Gov't, Hackers Spy on Yahoo Messages, Video: Report

Brandon Dimmel's picture

A new report shows that Yahoo instant messages can be easily intercepted and read by government spies and hackers. The problem: Yahoo fails to encrypt those messages.

A recent study by CNET shows that Yahoo continues to transmit message content in unencrypted form. This makes the instant messages vulnerable and exploitable by third parties.

To compound the problem, a recent article by UK-based The Guardian shows that a number of government agencies are, in fact, spying on Yahoo's unencrypted messages. (Source: cnet.com)

Government Agents Spying on Everyday People

Worse still, evidence shows that many of the intercepted messages -- including webcam video and images -- have nothing to do with criminal activity. In other words, government agents are spying on everyday people.

According to The Guardian's report, a special surveillance platform known as "Optic Nerve" has been used to intercept and store "the webcam images of millions of Internet users not suspected of wrongdoing." (Source: theguardian.com)

Making that possible is Yahoo's failure to use a standard security technology known as SSL (or Secure Sockets Layer). SSL is often used to establish an encrypted link between a server and client, thereby making it harder to eavesdrop. (Source: digicert.com)

For many years, SSL was primarily used to secure online transactions (such as banking, Paypal, and similar). However, many web sites are now using SSL as the default connection to their servers, rather than simply using it for securing only financial transactions.

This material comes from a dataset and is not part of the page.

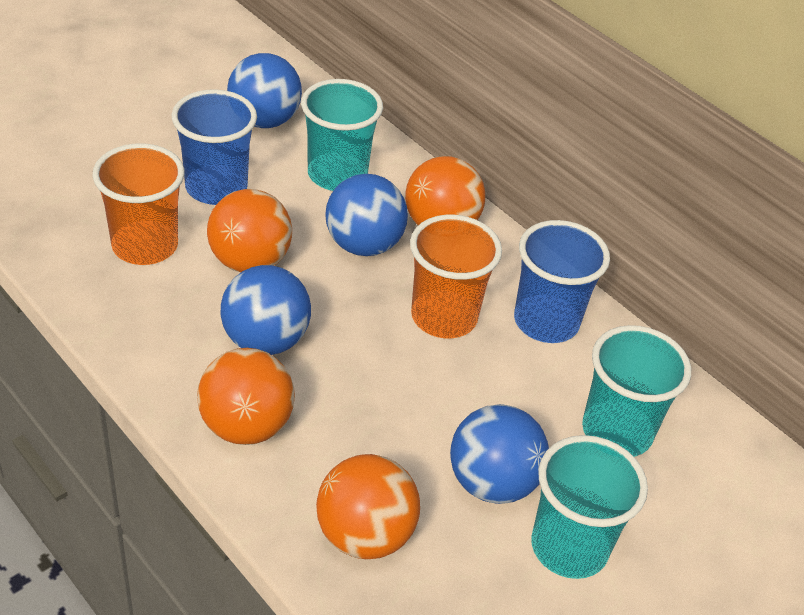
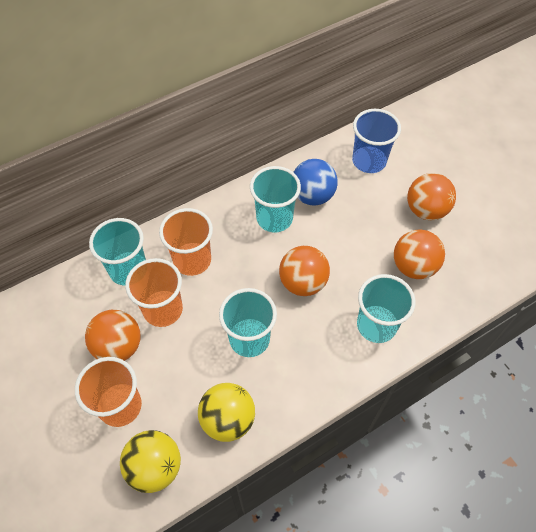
blue ball: 4 -> 1
blue cup: 2 -> 1
orange cup: 2 -> 3
turquoise cup: 3 -> 4
yellow ball: 0 -> 2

Unlike Yahoo, both Microsoft and Google have adopted SSL to protect their users. Using SSL is one part of an ongoing campaign by both Google and Microsoft to keep their users (at least somewhat) protected against prying eyes, including the National Security Agency (NSA).

Yahoo's Position Angers ACLU Expert

Yahoo's failure to protect its users irks the American Civil Liberties Union's (ACLU) Chris Soghoian, who is currently a principal technologist with the organization's Speech, Privacy, and Technology Project.

"We have ample evidence now that Yahoo doesn't really care about security or the confidentiality of its customers' communications," Soghoian said. "Whether it's the lack of encryption in Webmail, or the video issue, Yahoo has ignored repeated warnings from researchers, [and] from human rights activists."

Yahoo does use SSL, but not much. Its use of the technology is limited to scrambling a user's password during the initial authentication process. The firm admits that it "does not use encryption for message delivery." (Source: cnet.com)

Yahoo CEO Promises to Improve Security Measures

Yahoo's chief executive officer, Marissa Mayer, has promised that Yahoo will introduce a better system for protecting its users' privacy, but so far that system hasn't been made public.

A spokesperson for Yahoo recently had this to say on the matter: "We are committed to preserving our users' trust and security and continue our efforts to expand encryption across all of our services."

Yahoo currently does protect its Yahoo Mail users with SSL. However, Soghoian says that was a reactionary move.

"The only reason they're encrypting email with Webmail now was a front-page story in The Washington Post," Soghoian said. "It was only then, in response to that coverage, that Yahoo turned on SSL by default." (Source: cnet.com)

What's Your Opinion?

Are you concerned about the possibility of governments or hackers eavesdropping on your messages, webcam, and video images? Are you a Yahoo user, and if so, would you consider abandoning the service for a more security minded competitor such as Gmail, Hotmail, or similar? Lastly, do you think that fears about government agents snooping on citizens are overblown?

Rate this article: 
Average: 4.4 (5 votes)

Comments

blueboxer2's picture

I object to other people reading my mail - in any form, dead tree or electronic, for any reason. In this case Yahoo is pretty small beer, beside the NSA, CSPC, the "Five eyes" consortium and other massive government snooping activities - partly by websites that want to sell us out to advertisers, partly by plain civilian snoops, but mostly by the increasingly paranoid weirdos in government who se masses of data as a means to control. As in, Orwell was right, just had the timeline too short and the estimate of intrusion too small by orders of magnitude.

So long as I conduct myself in a non-criminal fashion, the government has no right snooping into my private affairs at all. If they have suspicions, they can go to a judge and get a warrant to snoop. Otherwise, they are increasingly intrusive Peeping Toms.

I don't trust Harper, I don't trust his cronies, I don't trust his minions and I trust his foreign friends even less. I want their noses kept out of my business. And when I realize this is a totally vain hope, I will myself use means (such as encryption) to make the lives of teh snoops as difficult as possible.

Anyone noticed the two new snoop-resistant browsers, EpicBrowser and Icedragon (from Comodo), both free and both sensitive to your privacy issues?